The gap junction cellular internet: connexin hemichannels enter the signalling limelight

Abstract

Cxs (connexins), the protein subunits forming gap junction intercellular communication channels, are transported to the plasma membrane after oligomerizing into hexameric assemblies called connexin hemichannels (CxHcs) or connexons, which dock head-to-head with partner hexameric channels positioned on neighbouring cells. The double membrane channel or gap junction generated directly couples the cytoplasms of interacting cells and underpins the integration and co-ordination of cellular metabolism, signalling and functions, such as secretion or contraction in cell assemblies. In contrast, CxHcs prior to forming gap junctions provide a pathway for the release from cells of ATP, glutamate, NAD+ and prostaglandin E2, which act as paracrine messengers. ATP activates purinergic receptors on neighbouring cells and forms the basis of intercellular Ca2+ signal propagation, complementing that occuring more directly via gap junctions. CxHcs open in response to various types of external changes, including mechanical, shear, ionic and ischaemic stress. In addition, CxHcs are influenced by intracellular signals, such as membrane potential, phosphorylation and redox status, which translate external stresses to CxHc responses. Also, recent studies demonstrate that cytoplasmic Ca2+ changes in the physiological range act to trigger CxHc opening, indicating their involvement under normal non-pathological conditions. CxHcs not only respond to cytoplasmic Ca2+, but also determine cytoplasmic Ca2+, as they are large conductance channels, suggesting a prominent role in cellular Ca2+ homoeostasis and signalling. The functions of gap-junction channels and CxHcs have been difficult to separate, but synthetic peptides that mimic short sequences in the Cx subunit are emerging as promising tools to determine the role of CxHcs in physiology and pathology.

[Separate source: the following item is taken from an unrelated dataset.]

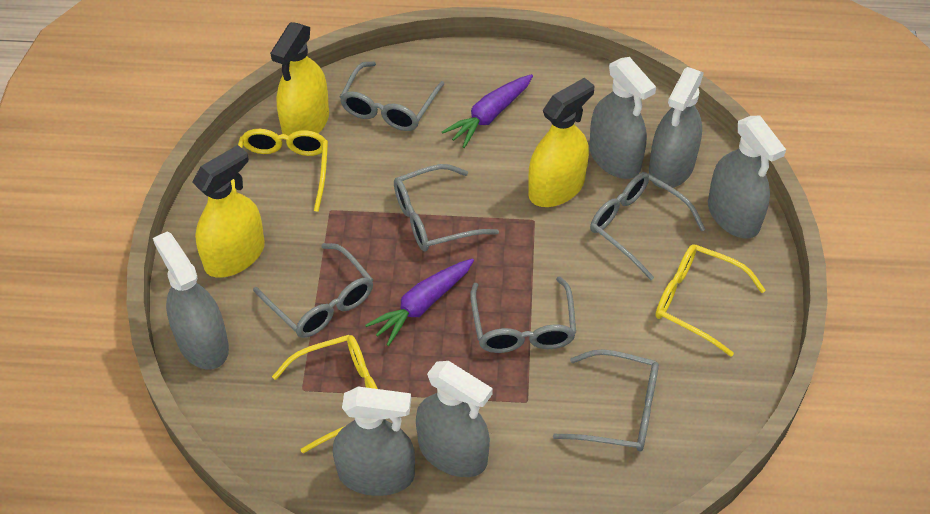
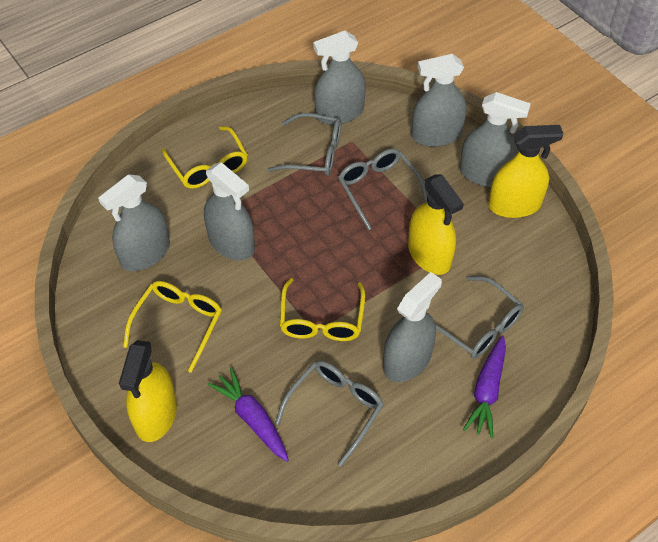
grey glasses: 6 -> 4

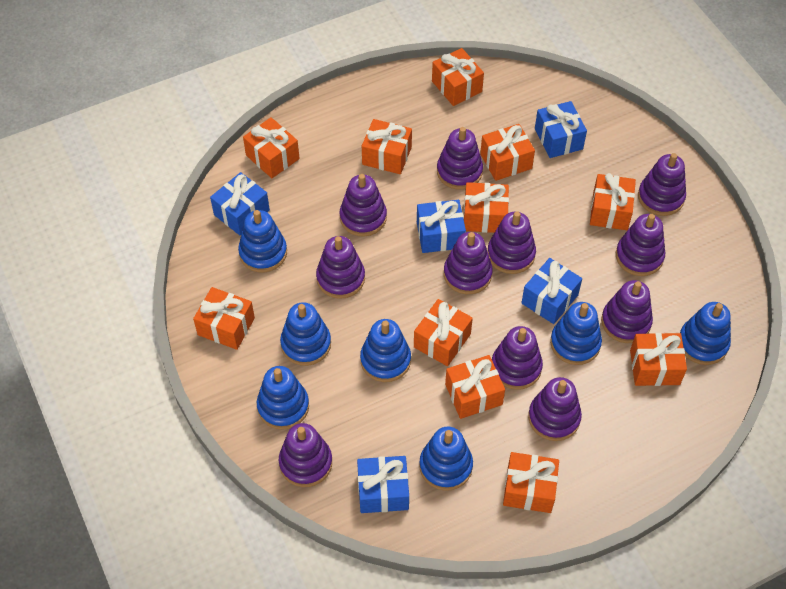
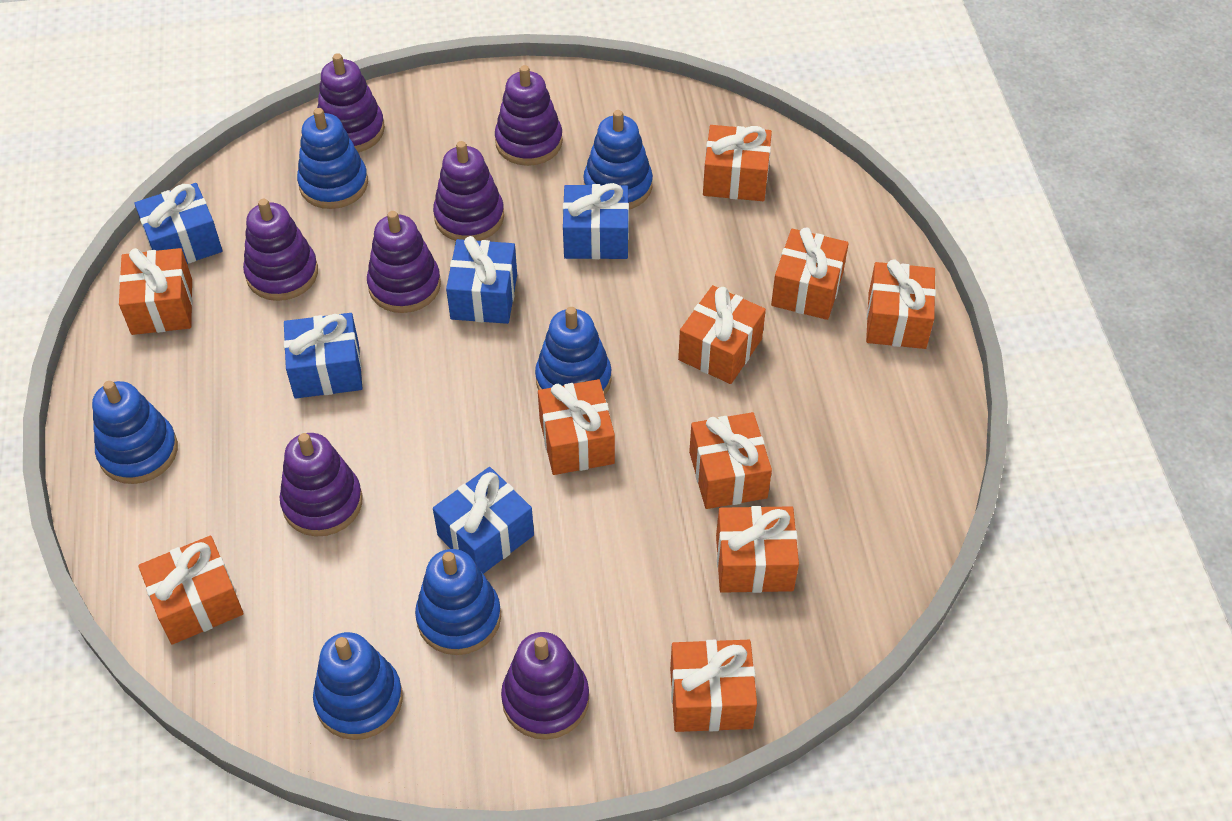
blue stacking toy: 7 -> 6
orange gift: 11 -> 10
purple stacking toy: 11 -> 7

Figure 1. Assembly and breakdown of gap junctions emphasizing the genesis and trafficking of CxHcs

Formation of CxHcs occurs early in the secretory pathway (Stage 1) and they are transported along the secretory pathway (Stages 2 and 3), implicating regions of the endoplasmic reticulum and the Golgi apparatus. A second assembly mechanism that is poorly characterized also operates with Cx26 and possibly other connexins has been reported which does not directly feature the Golgi apparatus. CxHcs, after insertion into the plasma membrane (Stage 4), dock with partners (Stage 5) located on an attached cell, and gate to an open configuration (Stage 6), a process that may occur concurrently with the aggregation of the gap junction channels into large adhesive plaques (Stage 7). Stages 7 and 8 involve internalization of gap junctions into one of the attached cells and break down by hydrolysis in lysosomes (Stage 9).

Figure 2. Model depicting extracellular Ca²⁺-sensitive open and closed conformations of CxHcs deduced from samples examined by atomic-force microscopy

This Figure is modified from Figures 3 and 5 of [77] and is reproduced with the permission of the authors and the publishers. © 2005 The American Society for Biochemistry and Molecular Biology (http://www.jbc.org).

Figure 3. Proposed mechanism of action by which Cx mimetic peptides inhibit cell signalling

Within minutes of application, the peptide binds to CxHcs, lowering channel conductance and restricting, for example, ATP release. Later, as CxHcs become incorporated by accretion to the edges of gap juctions, intercellular coupling is inhibited. Cx mimetic peptides may also prevent assembly of CxHcs into newly formed functional gap junction channels, break existing gap junction channels apart or diffuse into the intercellular cleft and induce direct blockage of gap junctions. See the text for discussion.

Figure 4. CxHcs and Ca²⁺ signalling

(A) CxHcs open in response to cytoplasmic Ca²⁺ changes and thereby form a conduit for the release of messengers such as ATP and others; CxHcs only open in so-called ‘trigger cells’. (B) ATP diffuses into the extracellular space and activates G-protein-coupled serpentine receptors on neighbouring cells. This results in the activation of phospholipase C, the formation of InsP₃ and the release of Ca²⁺ from the endoplamic reticulum. This pathway underlies paracrine cell–cell communication of Ca²⁺ signals. (C) Ca²⁺ signals can also be communicated by the diffusion of InsP₃ or Ca²⁺ via gap junctions connecting cells. (D) The extracellular ATP concentration gradually decreases and the communication of Ca²⁺ signals stops unless another trigger cell is encountered that regenerates the ATP signal. (E) Ca²⁺-triggered ATP release via CxHcs may also be involved in Ca²⁺ oscillations in the cell via an autocrine signalling path (see the text). (F) Cytoplasmic Ca²⁺ changes can trigger CxHc opening, and conversely, open CxHcs may magnify Ca²⁺ changes by Ca²⁺ entry from the extracellular space.